Looking at the map it left us a huge block in the centre to explore so we devised a plan to begin in Christchurch, hit the road and take in a few places before flying to Wellington (and visit Weta World) for the last few days.

From Christchurch to Wellington

We landed in Christchurch early in the morning and had a full day and night before picking up our hire car. Checking into our hotel (a great choice over an AirBnB – more on that later) we dropped the bags and got out and about to explore this city.

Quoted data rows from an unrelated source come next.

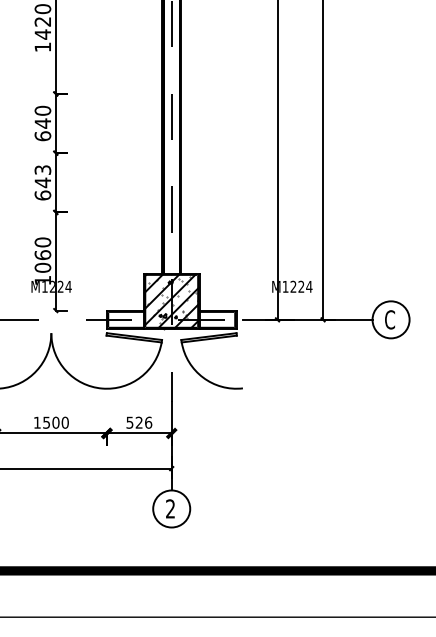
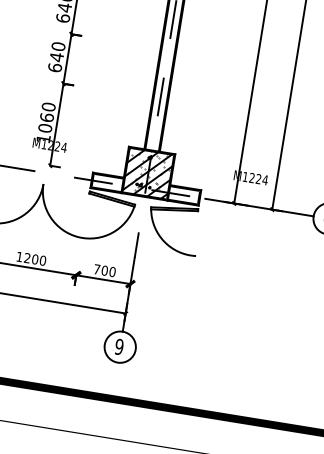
text: (42, 170) -> (58, 46), 643 -> 640
text: (46, 422) -> (27, 257), 1500 -> 1200
text: (139, 422) -> (105, 270), 526 -> 700
text: (170, 508) -> (119, 346), 2 -> 9

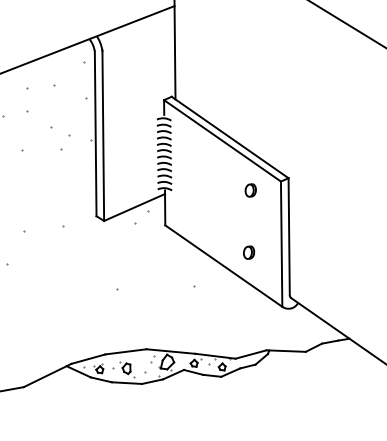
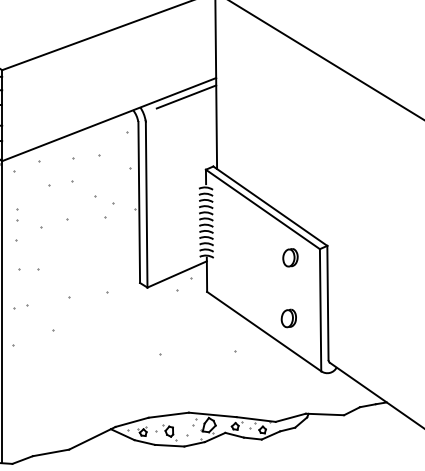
line: (144, 25) -> (186, 96), added
part: (250, 190) -> (290, 257), size x1.43
part: (248, 252) -> (288, 318), size x1.43

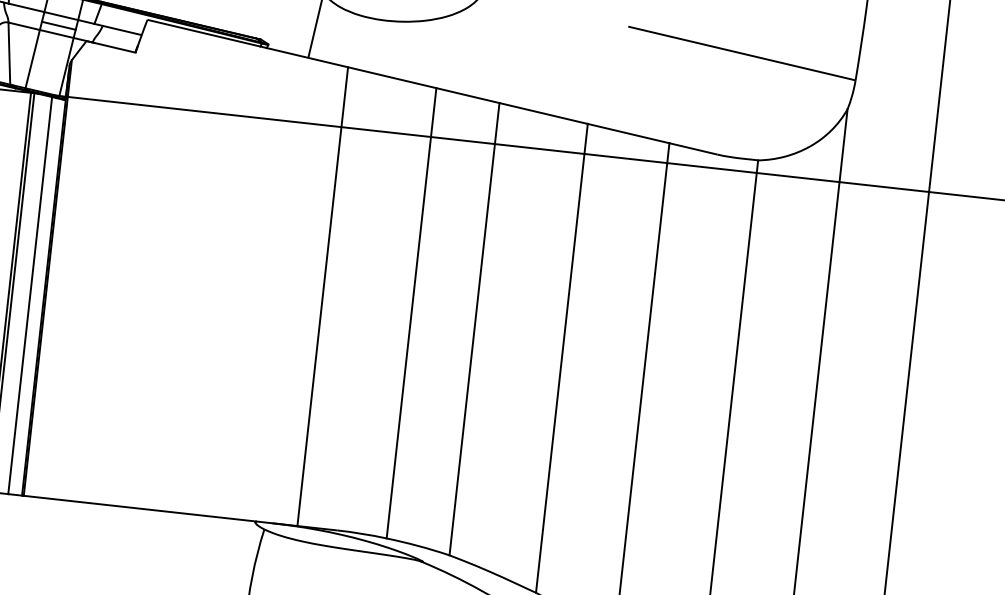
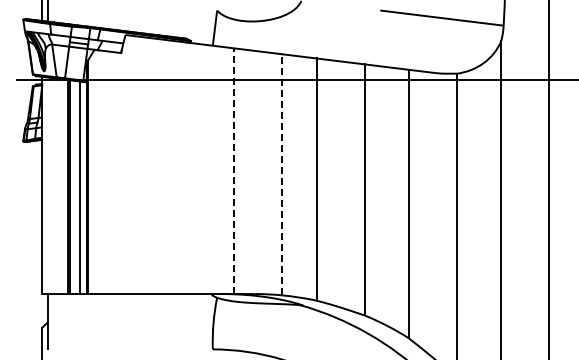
line: (322, 297) -> (234, 171), solid -> dashed
line: (411, 312) -> (282, 174), solid -> dashed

Establshed as a city in 1856 by Royal Charter it is the oldest city in New Zealand. The Canterbury Association, the group tasked with the creation of a colony in this part of the world named the city after Christ Church in Oxford. Agriculture became the main industy here as well as playing host to a blossoming academic and scientific community. It is one of the 5 Gateway cities to the Antarctic.

Grabbing a quick breakfast with a modified coffee order given we were in New Zealand. (Australia = Skim Flat White ; New Zealad = Trim Flat White) we took our map and planned a walking route.

We made our way to Cathedral Square, the center of the city and we were quite shocked at what we found. We had heard of the Earthquake in 2011 but had assumed that a lot of the damage had been restored. We did not expect to find the shell of the Cathedral still standing. On later research it seems that politics and local objections to plans had gotten in the way and funding was an issue. (this stood is stark contrast to the rolling event related to the Notre Dame Cathedral Fire and the amount of money that was being thrown into that  Cathedrals restoration).

This was all a shame. The Gothic design of the Cathedral had been commissioned from George Gilbert Scott ( see also St Pancra Railway Station in London and St Mary’s Cathedral in Edinburgh). It had survived and been rebuilt 5 other times due to earthquakes but this 6th impact was too much.

Other occupants of the square seemed to be a little less worse for wear – including the OGB – Old Government Building. A heritage listed building that is now home to a hotel and fancy cocktail bar.

Tradition meets Transition

A question then formed in our brains. If this is the main Anglican Cathedral in Christchurch and it has been out of action for almost 10 years – where does everyone (Anglican) go to worship?

We found our answer a couple of blocks due east and across the road from Latimer Square. Designed by Japanese architect Shigeru Ban, a mastermind of build relief housing and buildings in other grief stricken places such as Kobe (1995 Earthquake) and Rwanda. Shigeru’s method is to use recycled cardboard tubes and paper to create efficient and quick relief.

The Cardboard Cathedral is quite a unique building with 8 shipping containers creating the main side walls, triangular glass replacing the traditional rose window and 96 cardboard and wood columns hositing a polycarbon triangular roof. It looks very modern and not out of place in Scandinavia.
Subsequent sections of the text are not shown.